Impact of Benefit Restrictions

Patients living with chronic illnesses or multiple health conditions need to know that they'll be able to get the right medicines they need. Sometimes health benefit design can make it very difficult for patients to get those medicines.

Formulary design. A formulary is the list of medications for which the insurer will pay. These medicines are placed on different tiers; patients will pay little or no out of pocket costs if they use medicines that are on the "lowest" or most preferred tier. These lower tier medicines are usually medicines that have been found to work well in the majority of the population with that condition, with a preference given to generic medications. Medications that do not have a generic substitute, are higher cost or work for smaller populations tend to be placed on "higher" tiers, with higher costs passed on to patients.

Some patients, due to their biology, do not respond well to the medications placed on the lowest tier of the formulary. Under this tiered cost-sharing system, using that medication means higher out-of-pocket costs to the patient.

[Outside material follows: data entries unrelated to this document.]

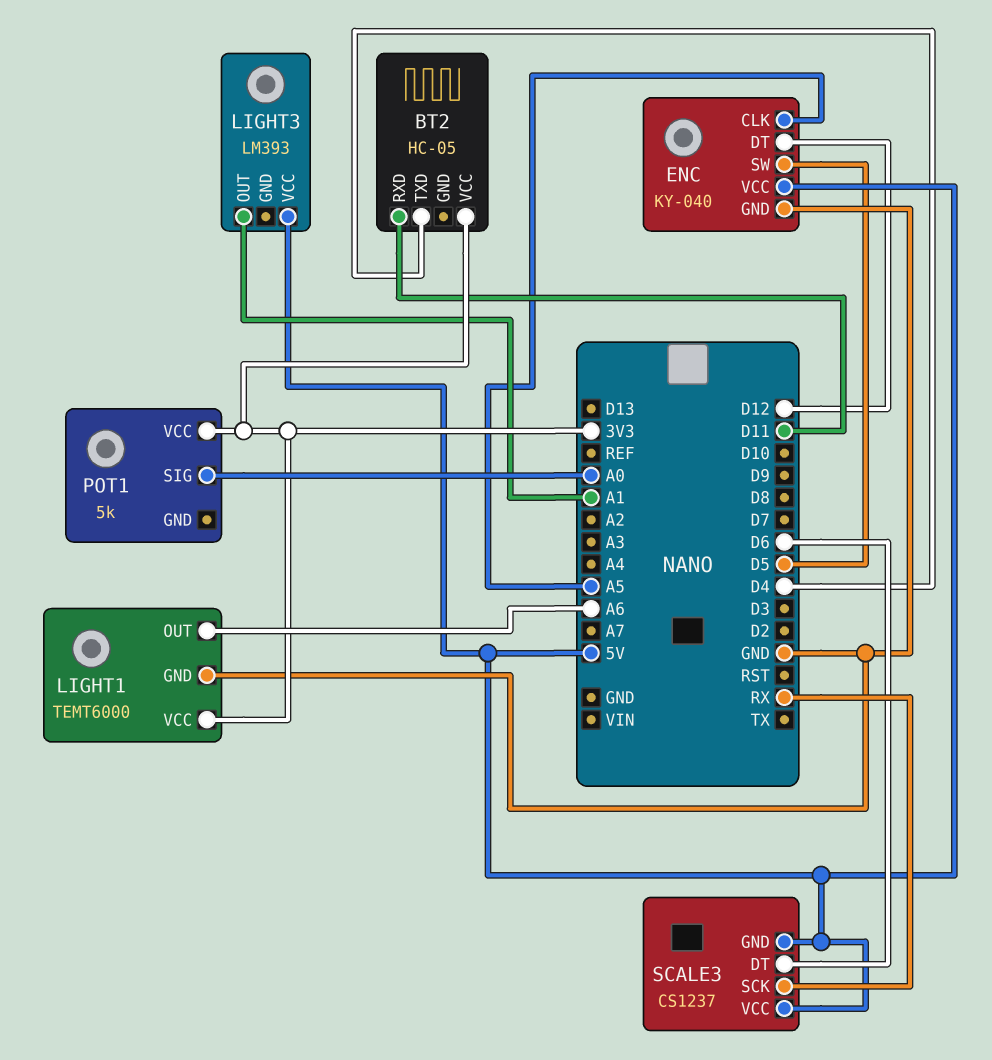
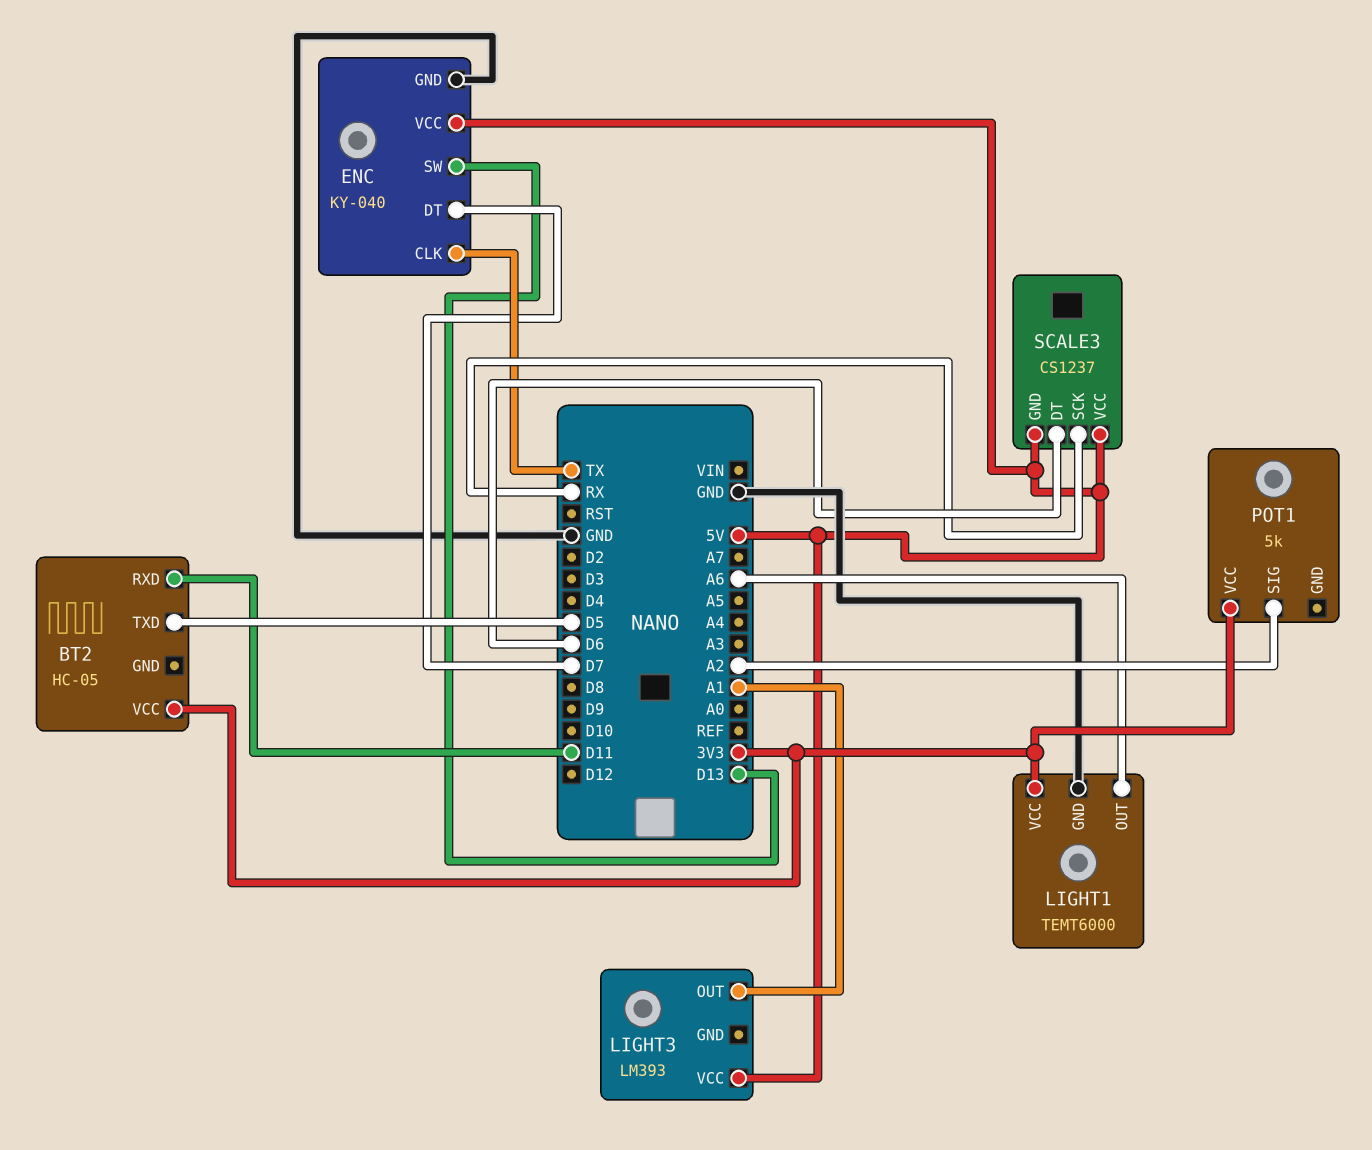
BT2 pin TXD: D4 -> D5
ENC pin CLK: A5 -> TX
ENC pin DT: D12 -> D7
ENC pin SW: D5 -> D13
POT1 pin SIG: A0 -> A2

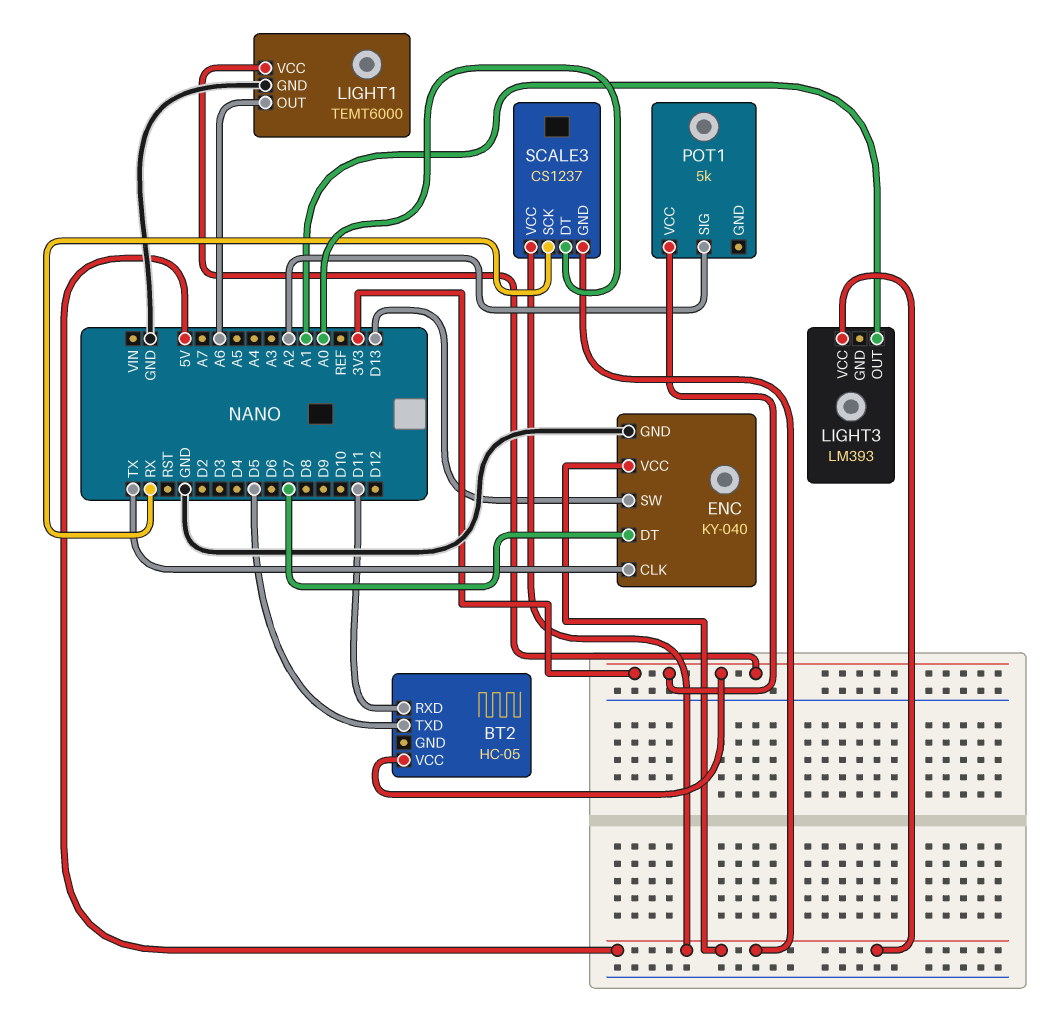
SCALE3 pin DT: D6 -> A0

As a result, this type of tiered design can impose a bigger burden of out-of-pocket costs on lower income patients, potentially causing them to reduce their compliance with necessary treatments or avoid care altogether.

Population-based design: Comparative effectiveness research (CER) has been heralded as a way to reduce health-care costs by determining which treatments provide the most benefit for the largest number of patients. By simply choosing "winners and losers," CER drug trials could leave patients who best respond to the "losing" drug without coverage.

A 2011 report examined a CER trial for antipsychotic drugs in the Medicaid program and found that applying restrictive reimbursement for "losing" drugs could actually reduce patient health and increase health-care costs. By limiting coverage for more expensive drugs that benefit patients outside the average, worsened patient health would increase health-care costs by $1.3 billion, outweighing the Medicaid savings.